Radioresistance of B-1 cells from (NZB/NZW) F1 mice: possible role of microRNAs (143.46)

Abstract

Abstract The (NZB/NZW)F1 (B/W) mouse spontaneously develops an autoimmune disease comparable with systemic lupus erythematosus in humans. B-1 cells may be an important cell type in the development of autoimmunity and B-1 cells are distinguished from conventional B cells by developmental origin, surface marker expression and functions, including the production of autoantibodies. Here, we present findings that B-1 cells (but not conventional B cells) from the peritoneal cavity of B/W mice are resistant to 9 Gy of radiation in contrast to B-1 cells derived from C57BL/6 mice.
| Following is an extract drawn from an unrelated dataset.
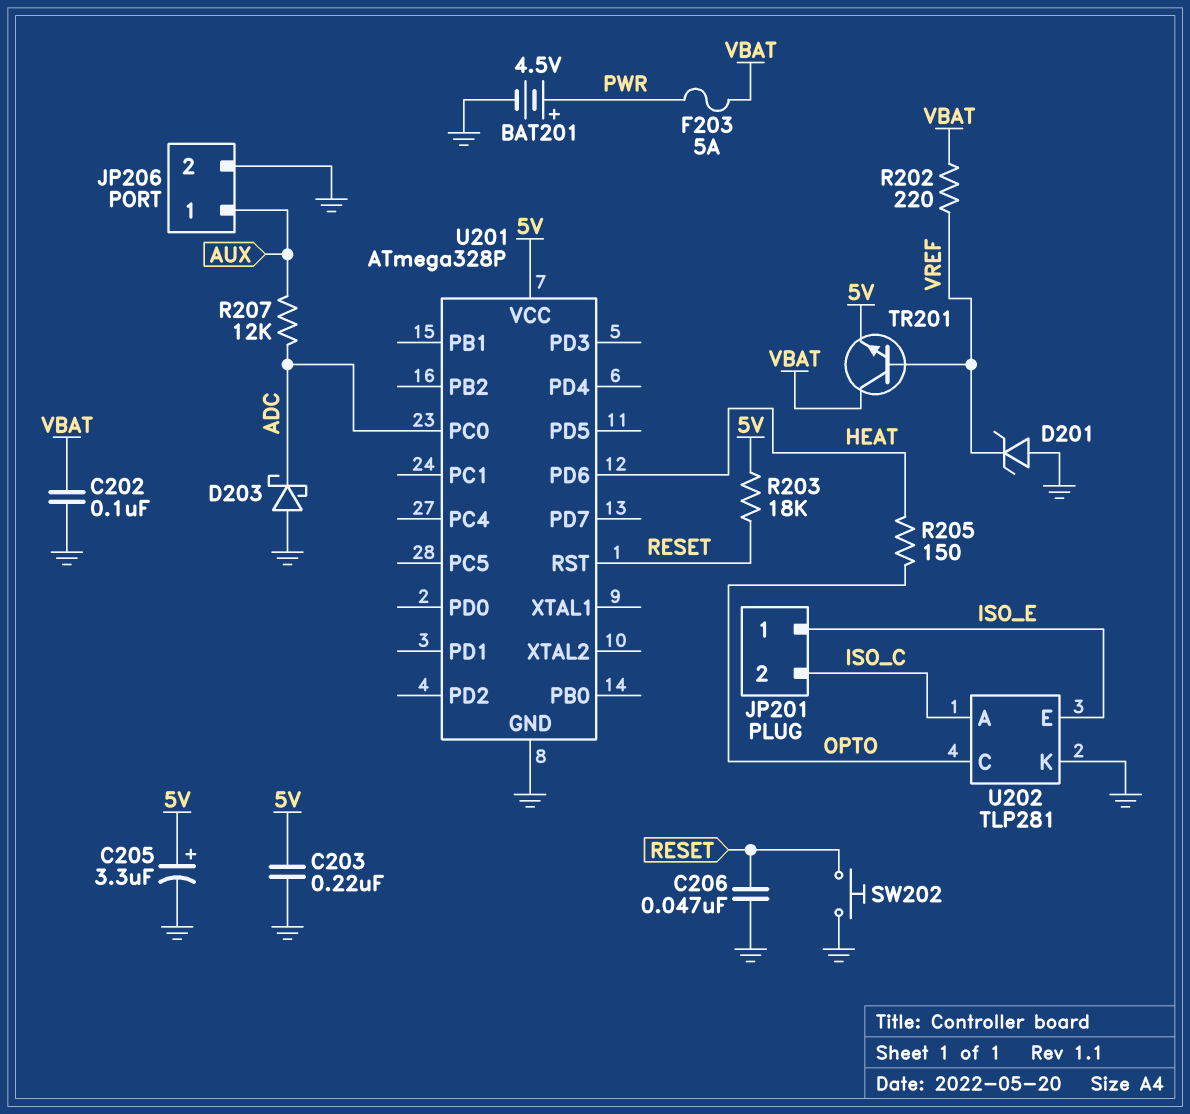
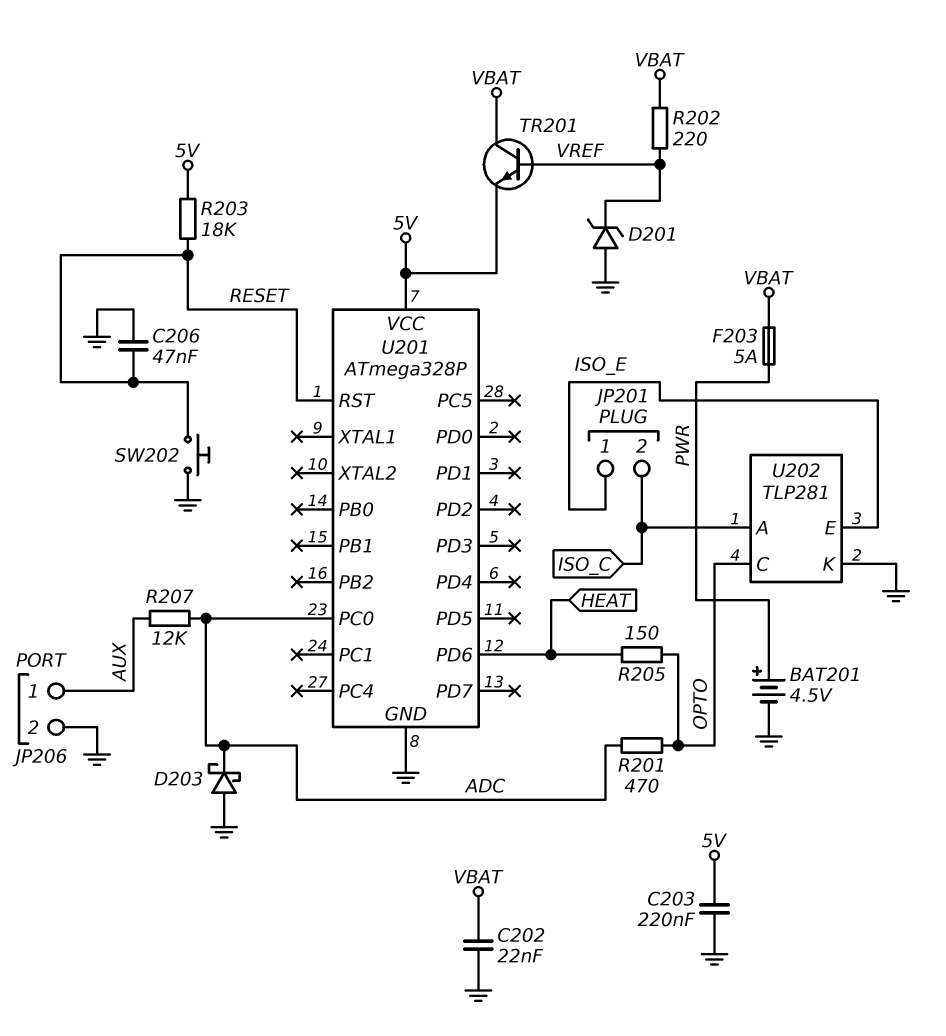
C202: 100nF (GND, VBAT) -> 22nF (GND, VBAT)
C205: 3.3uF (plus 5V, minus GND) -> none
R201: none -> 470 (ADC, OPTO)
Similar to NZB mice which have a point mutation near the mir-15a/16 loci on chromosome 14 associated with decreased expression of microRNAs miR-15a and miR-16, the B/W are hemizygous for this mutation and also have decreased miR-15a/16. We hypothesized that increased expression of targets of miR-16 in B-1 cells from the B/W mice (such as Bcl-2) could be responsible for the radioresistance observed. Transfection of peritoneal cells from B/W with miR-16 sensitizes the B-1 cells to irradiation. Moreover, 1 hour after irradiation, peritoneal cells from the radiosensitive C57BL/6 also demonstrated an increase in miR-16 expression. Our data indicate a possible role of microRNAs in contributing to the radiation response, with decreased miR-16 associated with radioresistance in B-1 cells derived from the B/W strain. The possible implications of these findings in the pathogenesis of autoimmune disease are under investigation.